Während ich auf sie warte und dabei mit meinem Schwanz spiele, schaue ich mich um, wo ich diesmal gelandet bin. Ein Schlafzimmer. Draußen scheint die Sonne, einzelne Strahlen fallen durch das Fenster und malen glitzernde Streifen auf den Holzfußboden. Außer einem Nachtkästchen, auf dem eine Flasche und zwei Gläser stehen, ist der Raum leer. Champagner schmeckt mir nicht, Bier ist mir lieber, aber wenn sie es will, muss ich dieses blubbernde Gesöff trinken. Sie schüttet es wie Wasser in sich hinein. Einen Schrank oder Kleidung kann ich nicht entdecken. Offenbar bleiben wir heute hier. Na gut. Soll mir recht sein. Wobei es auch schon passiert ist, dass ich von einem Moment auf den anderen etwas anhatte. Einfach so. Ohne den Zwischenschritt des Anziehens.

Gleich wird sie hereinschneien. Das weiß ich, weil ihr Erscheinen immer mit Musik angekündigt wird. Meistens spiegelt diese auch ihre Stimmung wider. Heute ist die Melodie leise. Und furchtbar schnulzig. Kerzen tauchen auf dem Fensterbrett auf und die Sonne geht auf einmal unter und überflutet das Zimmer mit orangem Licht. Es riecht nach Blumen. Rosen vielleicht. Keine Ahnung. Bin ja kein Gärtner. Ist auch egal. Ich brauche das ganze Gedöns nicht.

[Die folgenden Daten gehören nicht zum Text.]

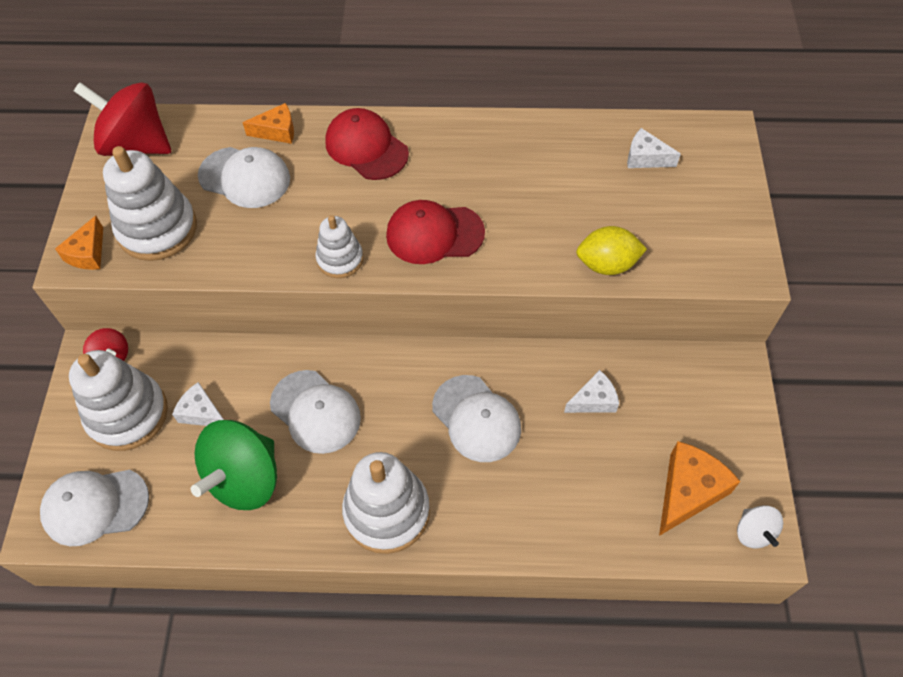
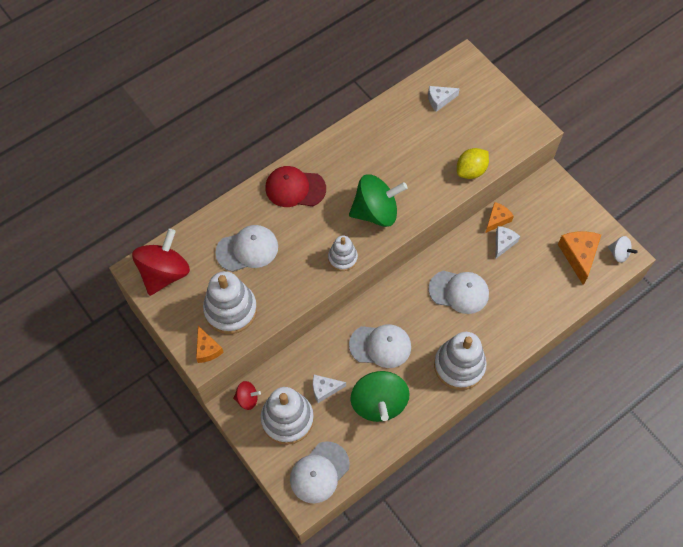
camera: 40 degrees left, 5 degrees up
(136, 144) = (165, 273): red spinning top -> red spinning top turned 135 degrees clockwise
(277, 131) = (237, 211): orange cheese -> orange cheese (497, 220)
(434, 234) = (376, 212): red cap -> green spinning top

Aber weil sie es glücklich und willig macht, protestiere ich nicht. Ich bin schließlich kein Unmensch.

Von einer Sekunde auf die andere räkelt sie sich vor mir auf dem Bett. Ebenfalls nackt. Ihre Nippel recken sich mir entgegen. Lecker sieht sie aus, wie sie da so liegt und mich lasziv angrinst. Ich will in sie. Also beuge ich mich vor und küsse sie. Meine Zunge klopft an ihre Lippen und sie gewährt mir Einlass. Eine Weile küssen wir uns, während mein Penis aufrecht und ungeduldig darauf wartet, endlich loslegen zu dürfen.

„Nimm mich. Jetzt!“, haucht sie zwischen den Küssen.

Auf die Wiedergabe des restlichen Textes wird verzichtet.